At the big bookstore chain,

At the big bookstore chain, I look for Running After Antelope by Scott Carrier in the Essays section and then in the New Releases area. It’s not there, so I go to the information desk. The only person at the information desk is another customer waiting anxiously for someone to stop by and help him. I walk over to the checkout desk and find an idle cashier. The other customer follows me and waits timidly for the other cashier to become available.

“Can I help you?” the cashier asks me.

“I’m looking for a book called Running After Antelope. Can you tell me if it’s out yet?”

My cashier passes behind the other cashier, to a different computer. “Running After Antelope, I like the sound of that title.” He types in the query and says, “We have four copies.” His coworker finishes her transaction. He turns to her and asks, “It says, ‘Biography C’. What does that mean?”

She responds: “It must be ‘C’ as in ‘center’ – between the escalators.”

He turns to me and says, “Alright, let’s go find it.”
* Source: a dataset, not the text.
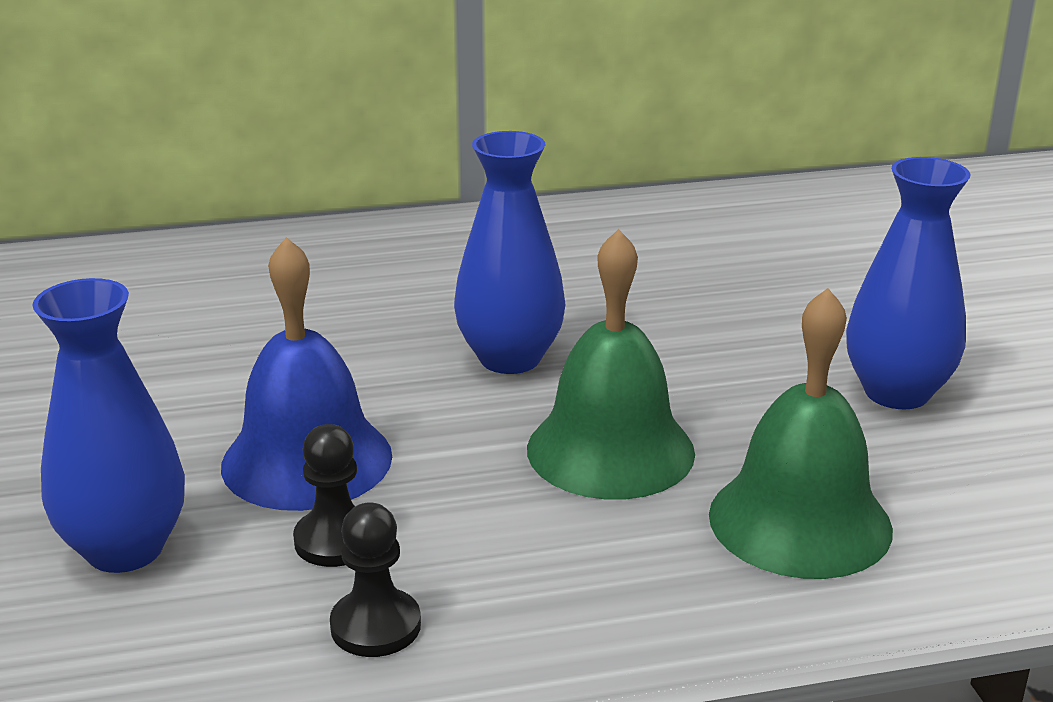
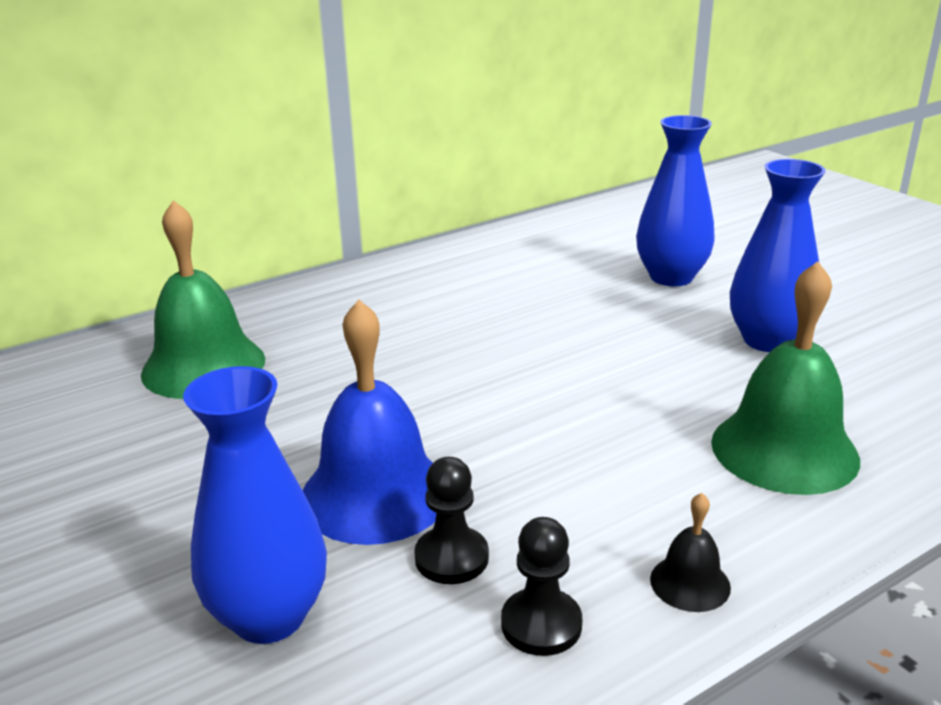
camera: 20 degrees left, 0 degrees up
(510, 358) = (477, 373): blue vase -> blue vase (671, 277)
(564, 629) = (690, 583): none -> black bell
(610, 450) = (608, 428): green bell -> green bell (203, 366)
He leads me to the biography section and starts skimming the titles. I wait for a few moments. His confident posture degrades into a confused stare, and it becomes apparent that his efforts have bourn no fruit. I get my bearings, and notice that we’re looking at books on Rimbaud, Rockefeller, and Roosevelt. I start walking beside the shelf, backward through the alphabet. My cashier follows, eyeing the books suspiciously. When I get to the beginning of the shelves, but not the beginning of the alphabet, I turn the corner and pace up the other side of the shelves. I slow down as I find Camus, Carter, and (between them) Carrier. I reach up and touch the spine, “Here it is.”

The cashier’s confused expression perks up. “Good eye,” he says.

“Thanks,” I answer. He returns to the checkout counter, having satisfied another customer.